File-Level Versus Line-Level Compliance
The dataset allows you to compute compliance in two ways. The line-level rate is the fraction of individual lines that are 79 characters or shorter. The file-level rate is the fraction of files where every line is 79 characters or shorter. Compute both rates using the cleaned data and report which is larger. Write two or three sentences explaining which rate is more useful for a team that wants to enforce a style guide, and which is more useful for a researcher comparing style conventions across programming communities.
Alternative Data Sources
You are replicating a study that originally required data from paper authors, but you suspect that bias in data-sharing responses (as documented by Acciai et al. [Acciai2023]) may have skewed the original dataset. Propose two alternative data sources you could use instead of contacting authors directly. For each source, describe what data it provides, what bias it might introduce, and how you would check whether the alternative source gives similar results to the original data where overlap exists.

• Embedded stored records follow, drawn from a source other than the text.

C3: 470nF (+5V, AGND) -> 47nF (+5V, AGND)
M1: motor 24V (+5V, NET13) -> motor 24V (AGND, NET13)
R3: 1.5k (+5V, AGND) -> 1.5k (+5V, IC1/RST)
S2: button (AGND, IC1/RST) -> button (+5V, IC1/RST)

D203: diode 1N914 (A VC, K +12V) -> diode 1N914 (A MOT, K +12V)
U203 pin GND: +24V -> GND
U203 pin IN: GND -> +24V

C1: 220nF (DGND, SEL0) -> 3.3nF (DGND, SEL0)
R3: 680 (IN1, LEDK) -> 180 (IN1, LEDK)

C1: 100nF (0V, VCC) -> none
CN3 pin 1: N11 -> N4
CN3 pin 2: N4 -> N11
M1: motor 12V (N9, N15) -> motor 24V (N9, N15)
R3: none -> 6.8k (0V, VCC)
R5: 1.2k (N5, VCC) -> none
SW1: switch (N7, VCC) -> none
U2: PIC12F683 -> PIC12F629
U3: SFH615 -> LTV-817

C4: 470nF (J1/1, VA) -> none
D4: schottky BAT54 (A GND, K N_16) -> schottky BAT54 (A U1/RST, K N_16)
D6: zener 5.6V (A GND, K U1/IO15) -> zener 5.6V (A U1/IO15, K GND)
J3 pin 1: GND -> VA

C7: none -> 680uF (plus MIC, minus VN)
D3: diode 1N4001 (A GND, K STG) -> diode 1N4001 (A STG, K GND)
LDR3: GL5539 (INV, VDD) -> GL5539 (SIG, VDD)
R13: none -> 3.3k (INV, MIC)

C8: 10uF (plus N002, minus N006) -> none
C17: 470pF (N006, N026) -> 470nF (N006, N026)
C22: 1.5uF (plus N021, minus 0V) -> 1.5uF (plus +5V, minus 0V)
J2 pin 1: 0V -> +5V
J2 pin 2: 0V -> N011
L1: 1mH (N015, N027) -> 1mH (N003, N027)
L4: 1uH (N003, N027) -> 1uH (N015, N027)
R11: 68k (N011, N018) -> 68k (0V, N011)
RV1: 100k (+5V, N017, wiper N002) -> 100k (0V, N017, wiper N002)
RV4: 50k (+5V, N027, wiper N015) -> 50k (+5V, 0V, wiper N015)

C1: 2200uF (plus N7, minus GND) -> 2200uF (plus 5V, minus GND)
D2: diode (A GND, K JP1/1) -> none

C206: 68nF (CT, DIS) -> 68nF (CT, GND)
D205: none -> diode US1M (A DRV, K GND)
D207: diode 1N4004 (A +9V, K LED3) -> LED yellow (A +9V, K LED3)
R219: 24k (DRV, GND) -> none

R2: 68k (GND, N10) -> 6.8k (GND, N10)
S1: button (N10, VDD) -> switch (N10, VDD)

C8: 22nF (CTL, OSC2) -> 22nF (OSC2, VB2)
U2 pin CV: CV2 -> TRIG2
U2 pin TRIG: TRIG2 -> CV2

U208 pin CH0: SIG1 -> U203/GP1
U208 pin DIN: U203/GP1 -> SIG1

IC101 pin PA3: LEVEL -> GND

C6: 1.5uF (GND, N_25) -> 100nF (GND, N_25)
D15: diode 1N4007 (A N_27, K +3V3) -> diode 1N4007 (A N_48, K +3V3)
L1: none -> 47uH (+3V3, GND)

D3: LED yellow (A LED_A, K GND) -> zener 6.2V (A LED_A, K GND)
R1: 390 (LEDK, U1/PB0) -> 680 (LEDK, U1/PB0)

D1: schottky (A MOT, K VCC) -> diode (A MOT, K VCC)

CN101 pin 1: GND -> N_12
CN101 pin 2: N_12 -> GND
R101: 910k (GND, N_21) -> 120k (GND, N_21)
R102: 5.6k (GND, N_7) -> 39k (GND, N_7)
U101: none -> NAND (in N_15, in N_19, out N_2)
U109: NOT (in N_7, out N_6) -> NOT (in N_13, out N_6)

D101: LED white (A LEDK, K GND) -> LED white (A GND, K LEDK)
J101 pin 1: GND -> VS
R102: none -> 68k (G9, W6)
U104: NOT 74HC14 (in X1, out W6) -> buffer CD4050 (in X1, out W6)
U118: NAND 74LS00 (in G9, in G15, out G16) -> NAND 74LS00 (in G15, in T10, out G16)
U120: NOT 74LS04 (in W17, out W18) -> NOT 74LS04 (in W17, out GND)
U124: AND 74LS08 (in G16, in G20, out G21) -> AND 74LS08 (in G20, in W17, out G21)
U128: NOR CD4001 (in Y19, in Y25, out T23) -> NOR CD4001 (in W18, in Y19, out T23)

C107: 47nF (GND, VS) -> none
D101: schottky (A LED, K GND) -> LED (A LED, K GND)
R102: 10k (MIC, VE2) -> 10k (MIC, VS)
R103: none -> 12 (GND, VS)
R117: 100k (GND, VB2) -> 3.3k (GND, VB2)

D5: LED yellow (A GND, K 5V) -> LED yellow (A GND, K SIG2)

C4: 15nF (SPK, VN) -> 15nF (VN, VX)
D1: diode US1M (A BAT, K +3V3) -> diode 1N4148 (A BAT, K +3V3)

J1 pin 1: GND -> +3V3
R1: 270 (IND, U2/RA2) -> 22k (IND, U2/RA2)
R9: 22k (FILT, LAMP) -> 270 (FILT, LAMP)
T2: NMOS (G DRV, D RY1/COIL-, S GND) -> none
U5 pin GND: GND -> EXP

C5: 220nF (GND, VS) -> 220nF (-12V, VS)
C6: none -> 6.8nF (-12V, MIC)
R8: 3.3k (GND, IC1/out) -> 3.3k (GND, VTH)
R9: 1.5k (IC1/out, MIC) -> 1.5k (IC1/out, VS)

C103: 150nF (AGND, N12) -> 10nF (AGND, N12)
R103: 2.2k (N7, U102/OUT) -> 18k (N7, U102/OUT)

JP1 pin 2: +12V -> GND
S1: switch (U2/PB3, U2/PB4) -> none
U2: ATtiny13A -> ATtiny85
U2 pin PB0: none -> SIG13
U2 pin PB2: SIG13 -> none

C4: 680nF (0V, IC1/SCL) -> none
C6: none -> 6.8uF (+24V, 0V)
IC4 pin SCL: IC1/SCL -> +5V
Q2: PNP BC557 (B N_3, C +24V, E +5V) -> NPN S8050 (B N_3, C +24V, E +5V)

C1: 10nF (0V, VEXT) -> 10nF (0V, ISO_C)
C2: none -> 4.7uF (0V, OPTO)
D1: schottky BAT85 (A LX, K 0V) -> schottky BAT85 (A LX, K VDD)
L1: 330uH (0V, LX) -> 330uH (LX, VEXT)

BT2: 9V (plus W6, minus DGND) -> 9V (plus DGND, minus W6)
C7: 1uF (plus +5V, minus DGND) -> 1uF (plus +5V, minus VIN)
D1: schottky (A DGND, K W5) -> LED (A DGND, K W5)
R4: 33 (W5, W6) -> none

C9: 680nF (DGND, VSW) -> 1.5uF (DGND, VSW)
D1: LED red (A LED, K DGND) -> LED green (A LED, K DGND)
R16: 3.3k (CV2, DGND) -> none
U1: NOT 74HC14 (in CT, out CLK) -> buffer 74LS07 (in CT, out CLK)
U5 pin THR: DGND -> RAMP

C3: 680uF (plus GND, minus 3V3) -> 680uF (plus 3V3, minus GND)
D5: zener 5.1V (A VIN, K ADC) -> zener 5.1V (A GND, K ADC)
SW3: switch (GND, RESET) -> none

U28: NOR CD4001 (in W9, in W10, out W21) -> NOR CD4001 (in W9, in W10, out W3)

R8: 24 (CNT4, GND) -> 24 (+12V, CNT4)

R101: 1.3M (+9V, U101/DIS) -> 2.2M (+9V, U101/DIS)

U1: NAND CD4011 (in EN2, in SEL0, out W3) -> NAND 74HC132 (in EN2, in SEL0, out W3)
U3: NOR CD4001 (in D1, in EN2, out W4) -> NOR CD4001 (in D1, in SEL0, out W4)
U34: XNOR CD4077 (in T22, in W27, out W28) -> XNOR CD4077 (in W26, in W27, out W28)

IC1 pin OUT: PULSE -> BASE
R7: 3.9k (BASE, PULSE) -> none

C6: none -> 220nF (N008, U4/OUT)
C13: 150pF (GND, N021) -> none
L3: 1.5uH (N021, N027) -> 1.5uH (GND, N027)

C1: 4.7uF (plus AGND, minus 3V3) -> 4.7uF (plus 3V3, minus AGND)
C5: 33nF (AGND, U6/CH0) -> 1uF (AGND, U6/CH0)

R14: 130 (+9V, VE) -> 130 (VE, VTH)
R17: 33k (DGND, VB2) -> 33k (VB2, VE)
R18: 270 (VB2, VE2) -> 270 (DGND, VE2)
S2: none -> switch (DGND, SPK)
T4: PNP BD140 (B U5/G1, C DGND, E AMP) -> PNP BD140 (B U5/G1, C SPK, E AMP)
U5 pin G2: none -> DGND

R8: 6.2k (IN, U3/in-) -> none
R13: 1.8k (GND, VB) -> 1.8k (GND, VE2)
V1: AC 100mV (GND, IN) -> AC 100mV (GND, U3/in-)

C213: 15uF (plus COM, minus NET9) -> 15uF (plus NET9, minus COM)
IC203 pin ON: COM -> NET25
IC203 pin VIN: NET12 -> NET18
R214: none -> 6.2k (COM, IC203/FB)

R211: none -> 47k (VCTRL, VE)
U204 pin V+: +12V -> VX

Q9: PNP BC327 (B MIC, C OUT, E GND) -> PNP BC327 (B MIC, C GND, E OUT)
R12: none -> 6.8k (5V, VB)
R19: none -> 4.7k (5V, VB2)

Making and Repairing Untidy Data
Take the cleaned line-length data and deliberately restructure it in two different ways that violate the tidy data rules: once by creating a version that violates rule 1 (one variable per column) and once by creating a version that violates rule 2 (one observation per row). Write the untidy versions to CSV files. Then write Polars code that reads each untidy file and transforms it back into a tidy dataframe equivalent to the original. Include a comment in each transformation explaining which tidy rule was violated and what operation restores it.